Przed piątkowym meczem można było odnieść wrażenie, że mistrzowie Polski wciąż nie wybudzili się z zimowego snu. Rundę rozpoczęli od skromnego zwycięstwa nad słabą w tym sezonie Wisłą Płock, ale później przyszły bolesne porażki z Cracovią i Lechem. W Warszawie rozbrzmiał sygnał alarmowy, liderująca Lechia ani myślała się oglądać na słabość legionistów. Różnica między zespołami sięgnęła siedmiu punktów.
Lepszej okazji do przełamania niż spotkanie 24. kolejki piłkarze Sa Pinto mieć nie mogli. Do stolicy przejechał zajmujący dopiero 13. miejsce w tabeli beniaminek z Legnicy. Każdy inny wynik niż zwycięstwo gospodarzy, byłby sensacją. Tej przy Łazienkowskiej nie było.
Szybkie prowadzenie
Na tle Miedzi Legia wyglądała wreszcie jak drużyna aspirująca do kolejnego mistrzostwa. Warszawianie byli lepsi w niemal każdym elemencie, ale co najważniejsze - tworzyli więcej okazji bramkowych.
Gol był tylko kwestią czasu, a faktem stał się po 22 minutach. Z rzutu rożnego dośrodkował Sebastian Szymański, a zupełnie niepilnowany Carlos Lopez trafił do siatki. Hiszpan miał tyle czasu i miejsca, że przed oddaniem strzału zdołał sobie jeszcze przyjąć.
Dobili po przerwie
Legia w pełni kontrolowała spotkanie. 1:0 to wynik niepewny, ale Miedź zupełnie nie potrafiła zagrozić bramce Radosława Majeckiego. Gospodarze czekali zatem na okazję, by rywala dobić.

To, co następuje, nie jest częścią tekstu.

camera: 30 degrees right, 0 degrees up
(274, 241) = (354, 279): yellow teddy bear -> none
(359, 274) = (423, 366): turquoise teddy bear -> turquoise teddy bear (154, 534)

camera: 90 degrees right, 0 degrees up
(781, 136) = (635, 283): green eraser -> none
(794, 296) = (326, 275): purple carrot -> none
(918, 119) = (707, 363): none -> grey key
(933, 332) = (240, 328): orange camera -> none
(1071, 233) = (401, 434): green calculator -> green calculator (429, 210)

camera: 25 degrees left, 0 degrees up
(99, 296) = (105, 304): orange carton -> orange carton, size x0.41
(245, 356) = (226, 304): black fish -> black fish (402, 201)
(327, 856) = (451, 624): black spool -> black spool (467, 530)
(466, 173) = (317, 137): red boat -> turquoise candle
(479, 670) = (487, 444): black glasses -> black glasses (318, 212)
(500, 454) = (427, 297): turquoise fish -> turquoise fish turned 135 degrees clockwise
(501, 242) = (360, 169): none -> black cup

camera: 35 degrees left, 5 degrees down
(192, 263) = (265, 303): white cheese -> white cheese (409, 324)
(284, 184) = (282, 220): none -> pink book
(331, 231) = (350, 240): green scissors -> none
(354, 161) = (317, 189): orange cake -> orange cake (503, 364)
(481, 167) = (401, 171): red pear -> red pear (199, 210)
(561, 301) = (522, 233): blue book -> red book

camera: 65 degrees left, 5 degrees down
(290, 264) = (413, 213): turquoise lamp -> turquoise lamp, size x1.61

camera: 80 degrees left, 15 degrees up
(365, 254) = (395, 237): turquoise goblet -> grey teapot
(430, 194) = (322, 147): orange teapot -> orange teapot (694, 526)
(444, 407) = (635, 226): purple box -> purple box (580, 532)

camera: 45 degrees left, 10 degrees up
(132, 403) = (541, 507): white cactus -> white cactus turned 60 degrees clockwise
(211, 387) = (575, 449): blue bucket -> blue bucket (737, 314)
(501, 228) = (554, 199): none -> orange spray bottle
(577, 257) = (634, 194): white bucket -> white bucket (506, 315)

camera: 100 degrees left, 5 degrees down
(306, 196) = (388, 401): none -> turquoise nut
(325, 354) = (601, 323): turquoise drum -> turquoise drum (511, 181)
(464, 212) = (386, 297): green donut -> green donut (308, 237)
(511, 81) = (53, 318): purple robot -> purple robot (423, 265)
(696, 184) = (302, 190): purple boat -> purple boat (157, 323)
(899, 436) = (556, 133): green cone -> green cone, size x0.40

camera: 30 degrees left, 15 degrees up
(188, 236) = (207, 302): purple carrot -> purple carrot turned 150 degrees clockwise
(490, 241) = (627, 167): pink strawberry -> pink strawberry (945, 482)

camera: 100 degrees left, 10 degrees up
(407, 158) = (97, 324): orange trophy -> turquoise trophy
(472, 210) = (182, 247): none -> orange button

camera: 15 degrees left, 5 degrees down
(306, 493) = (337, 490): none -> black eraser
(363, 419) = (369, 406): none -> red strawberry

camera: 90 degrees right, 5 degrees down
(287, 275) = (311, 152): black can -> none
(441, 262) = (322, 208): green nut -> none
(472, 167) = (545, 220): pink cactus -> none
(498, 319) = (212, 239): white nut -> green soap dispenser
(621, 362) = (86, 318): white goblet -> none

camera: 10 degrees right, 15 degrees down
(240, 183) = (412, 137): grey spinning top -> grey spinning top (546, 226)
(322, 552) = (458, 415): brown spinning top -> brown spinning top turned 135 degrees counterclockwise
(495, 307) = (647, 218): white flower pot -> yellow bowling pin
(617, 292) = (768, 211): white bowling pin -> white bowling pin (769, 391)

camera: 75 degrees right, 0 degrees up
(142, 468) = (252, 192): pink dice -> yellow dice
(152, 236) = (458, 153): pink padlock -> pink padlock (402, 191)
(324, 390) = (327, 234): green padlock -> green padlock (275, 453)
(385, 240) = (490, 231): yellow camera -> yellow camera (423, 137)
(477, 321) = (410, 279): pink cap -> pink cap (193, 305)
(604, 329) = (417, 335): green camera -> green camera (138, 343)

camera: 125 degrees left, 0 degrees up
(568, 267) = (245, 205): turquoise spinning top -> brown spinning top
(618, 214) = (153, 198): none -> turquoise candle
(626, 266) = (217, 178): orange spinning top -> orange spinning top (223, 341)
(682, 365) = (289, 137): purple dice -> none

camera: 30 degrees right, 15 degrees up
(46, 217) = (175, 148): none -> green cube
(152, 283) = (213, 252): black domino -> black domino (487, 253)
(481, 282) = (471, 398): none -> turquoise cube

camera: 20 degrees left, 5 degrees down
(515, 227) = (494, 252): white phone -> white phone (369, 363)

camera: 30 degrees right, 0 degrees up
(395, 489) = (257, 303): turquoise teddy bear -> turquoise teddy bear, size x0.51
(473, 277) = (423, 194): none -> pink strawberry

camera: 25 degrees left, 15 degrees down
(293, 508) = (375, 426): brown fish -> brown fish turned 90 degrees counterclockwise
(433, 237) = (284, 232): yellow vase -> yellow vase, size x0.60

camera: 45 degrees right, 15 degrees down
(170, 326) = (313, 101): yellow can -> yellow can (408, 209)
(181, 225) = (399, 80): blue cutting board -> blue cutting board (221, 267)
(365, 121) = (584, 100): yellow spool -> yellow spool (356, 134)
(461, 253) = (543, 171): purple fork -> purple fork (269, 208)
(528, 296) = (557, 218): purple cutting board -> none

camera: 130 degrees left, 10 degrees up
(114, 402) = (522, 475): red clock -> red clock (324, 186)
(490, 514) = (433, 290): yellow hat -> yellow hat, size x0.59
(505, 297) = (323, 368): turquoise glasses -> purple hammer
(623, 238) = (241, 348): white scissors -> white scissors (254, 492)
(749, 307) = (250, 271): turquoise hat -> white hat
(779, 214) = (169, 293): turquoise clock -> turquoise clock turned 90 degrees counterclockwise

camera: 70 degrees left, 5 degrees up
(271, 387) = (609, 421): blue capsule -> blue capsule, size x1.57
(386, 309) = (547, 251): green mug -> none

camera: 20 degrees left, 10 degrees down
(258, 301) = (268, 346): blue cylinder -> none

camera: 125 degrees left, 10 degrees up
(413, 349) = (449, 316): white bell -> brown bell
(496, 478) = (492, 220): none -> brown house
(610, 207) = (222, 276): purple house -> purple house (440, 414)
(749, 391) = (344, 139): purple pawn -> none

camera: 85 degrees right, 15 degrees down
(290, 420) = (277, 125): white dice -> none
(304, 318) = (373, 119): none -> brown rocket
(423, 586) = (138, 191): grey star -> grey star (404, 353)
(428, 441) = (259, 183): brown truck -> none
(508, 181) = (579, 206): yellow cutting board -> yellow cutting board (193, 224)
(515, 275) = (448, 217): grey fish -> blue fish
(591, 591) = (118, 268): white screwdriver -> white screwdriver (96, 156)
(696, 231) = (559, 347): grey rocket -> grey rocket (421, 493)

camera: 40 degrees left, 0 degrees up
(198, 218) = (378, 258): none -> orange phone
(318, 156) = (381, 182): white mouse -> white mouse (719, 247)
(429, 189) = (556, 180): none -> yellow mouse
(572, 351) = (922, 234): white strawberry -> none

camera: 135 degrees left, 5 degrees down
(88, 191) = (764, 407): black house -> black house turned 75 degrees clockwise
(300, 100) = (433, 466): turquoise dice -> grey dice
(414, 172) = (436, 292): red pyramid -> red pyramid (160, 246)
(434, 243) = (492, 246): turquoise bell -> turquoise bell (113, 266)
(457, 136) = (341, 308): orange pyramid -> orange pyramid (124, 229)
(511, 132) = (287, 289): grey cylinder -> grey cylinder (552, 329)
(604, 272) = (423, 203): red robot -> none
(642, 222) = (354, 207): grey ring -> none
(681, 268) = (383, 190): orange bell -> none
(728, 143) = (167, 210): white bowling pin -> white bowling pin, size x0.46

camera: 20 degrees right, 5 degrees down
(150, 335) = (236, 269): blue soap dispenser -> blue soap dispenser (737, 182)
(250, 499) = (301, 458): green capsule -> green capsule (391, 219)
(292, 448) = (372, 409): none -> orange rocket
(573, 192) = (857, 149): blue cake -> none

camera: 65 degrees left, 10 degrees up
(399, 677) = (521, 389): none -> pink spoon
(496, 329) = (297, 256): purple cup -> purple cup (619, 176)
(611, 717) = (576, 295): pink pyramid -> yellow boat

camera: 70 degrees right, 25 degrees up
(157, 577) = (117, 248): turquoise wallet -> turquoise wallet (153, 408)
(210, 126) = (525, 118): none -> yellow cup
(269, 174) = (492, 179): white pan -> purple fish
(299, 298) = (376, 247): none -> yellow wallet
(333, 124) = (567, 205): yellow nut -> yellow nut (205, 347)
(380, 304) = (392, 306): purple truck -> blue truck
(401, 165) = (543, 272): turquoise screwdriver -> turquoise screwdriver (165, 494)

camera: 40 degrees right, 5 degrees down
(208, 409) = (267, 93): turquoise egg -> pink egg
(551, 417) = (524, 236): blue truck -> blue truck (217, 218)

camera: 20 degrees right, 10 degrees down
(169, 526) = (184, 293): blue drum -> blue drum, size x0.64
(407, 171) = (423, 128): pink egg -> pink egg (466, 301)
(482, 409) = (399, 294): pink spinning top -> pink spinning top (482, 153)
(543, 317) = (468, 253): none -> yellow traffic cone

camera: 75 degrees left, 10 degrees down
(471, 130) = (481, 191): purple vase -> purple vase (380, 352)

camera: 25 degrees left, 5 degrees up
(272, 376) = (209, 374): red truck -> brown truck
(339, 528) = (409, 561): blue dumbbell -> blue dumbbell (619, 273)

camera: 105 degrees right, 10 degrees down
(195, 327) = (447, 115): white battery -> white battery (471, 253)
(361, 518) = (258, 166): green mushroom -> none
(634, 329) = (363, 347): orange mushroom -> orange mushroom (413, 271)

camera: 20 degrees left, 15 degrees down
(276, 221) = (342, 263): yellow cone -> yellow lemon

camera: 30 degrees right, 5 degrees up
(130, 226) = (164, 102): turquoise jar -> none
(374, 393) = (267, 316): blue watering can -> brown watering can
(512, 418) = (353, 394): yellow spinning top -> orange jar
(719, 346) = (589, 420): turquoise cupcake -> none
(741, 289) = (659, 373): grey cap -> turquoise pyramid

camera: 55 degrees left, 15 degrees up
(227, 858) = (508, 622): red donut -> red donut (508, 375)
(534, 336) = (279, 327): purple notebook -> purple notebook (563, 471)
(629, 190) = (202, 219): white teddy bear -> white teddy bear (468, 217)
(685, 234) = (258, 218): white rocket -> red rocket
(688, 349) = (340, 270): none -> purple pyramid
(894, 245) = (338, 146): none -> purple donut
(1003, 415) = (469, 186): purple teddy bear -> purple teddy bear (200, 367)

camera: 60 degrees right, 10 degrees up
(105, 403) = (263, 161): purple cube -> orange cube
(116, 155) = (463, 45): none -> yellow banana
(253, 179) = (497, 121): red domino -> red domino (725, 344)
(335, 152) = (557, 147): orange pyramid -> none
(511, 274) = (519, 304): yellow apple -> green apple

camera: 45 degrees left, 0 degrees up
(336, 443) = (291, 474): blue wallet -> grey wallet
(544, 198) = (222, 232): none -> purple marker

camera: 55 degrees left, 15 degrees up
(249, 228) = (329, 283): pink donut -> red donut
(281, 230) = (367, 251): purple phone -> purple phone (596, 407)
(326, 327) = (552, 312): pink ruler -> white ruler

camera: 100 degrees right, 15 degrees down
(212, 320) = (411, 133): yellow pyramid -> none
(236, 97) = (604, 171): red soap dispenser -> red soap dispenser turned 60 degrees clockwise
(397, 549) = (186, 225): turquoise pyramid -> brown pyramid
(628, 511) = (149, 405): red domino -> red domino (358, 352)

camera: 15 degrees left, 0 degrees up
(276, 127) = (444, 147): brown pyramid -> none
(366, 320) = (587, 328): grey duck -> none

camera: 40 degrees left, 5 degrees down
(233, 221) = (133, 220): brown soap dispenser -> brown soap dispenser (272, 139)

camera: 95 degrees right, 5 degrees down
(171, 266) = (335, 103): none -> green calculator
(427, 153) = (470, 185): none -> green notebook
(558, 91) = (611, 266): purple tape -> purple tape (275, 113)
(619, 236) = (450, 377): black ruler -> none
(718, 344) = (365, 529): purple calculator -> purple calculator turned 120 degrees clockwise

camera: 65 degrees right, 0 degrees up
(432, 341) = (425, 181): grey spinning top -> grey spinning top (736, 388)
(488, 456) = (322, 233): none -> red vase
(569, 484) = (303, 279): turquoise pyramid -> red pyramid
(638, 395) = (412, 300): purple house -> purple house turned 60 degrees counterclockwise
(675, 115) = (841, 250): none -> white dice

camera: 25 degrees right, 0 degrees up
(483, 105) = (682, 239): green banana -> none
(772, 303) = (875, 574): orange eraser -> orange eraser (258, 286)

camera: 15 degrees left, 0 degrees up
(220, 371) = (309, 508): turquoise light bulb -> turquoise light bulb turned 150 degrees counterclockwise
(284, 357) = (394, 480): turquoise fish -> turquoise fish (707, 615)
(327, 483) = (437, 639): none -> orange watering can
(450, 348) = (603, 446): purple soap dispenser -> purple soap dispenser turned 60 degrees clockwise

Szansa przyszła po godzinie gry. A o stratę drugiej bramki piłkarze Miedzi prosili się sami. Piłkę w środku boiska stracił Petteri Forsell, a później wszystko potoczyło się błyskawicznie. Lopez dograł do Iuriego Medeirosa, a Portugalczyk, który do Warszawy trafił zimą, huknął sprzed pola karnego nie do obrony. Było po meczu. Komplet punktów został w stolicy.
Lechia swój mecz rozegra dopiero w poniedziałek. Jej rywalem będzie Zagłębie Lubin.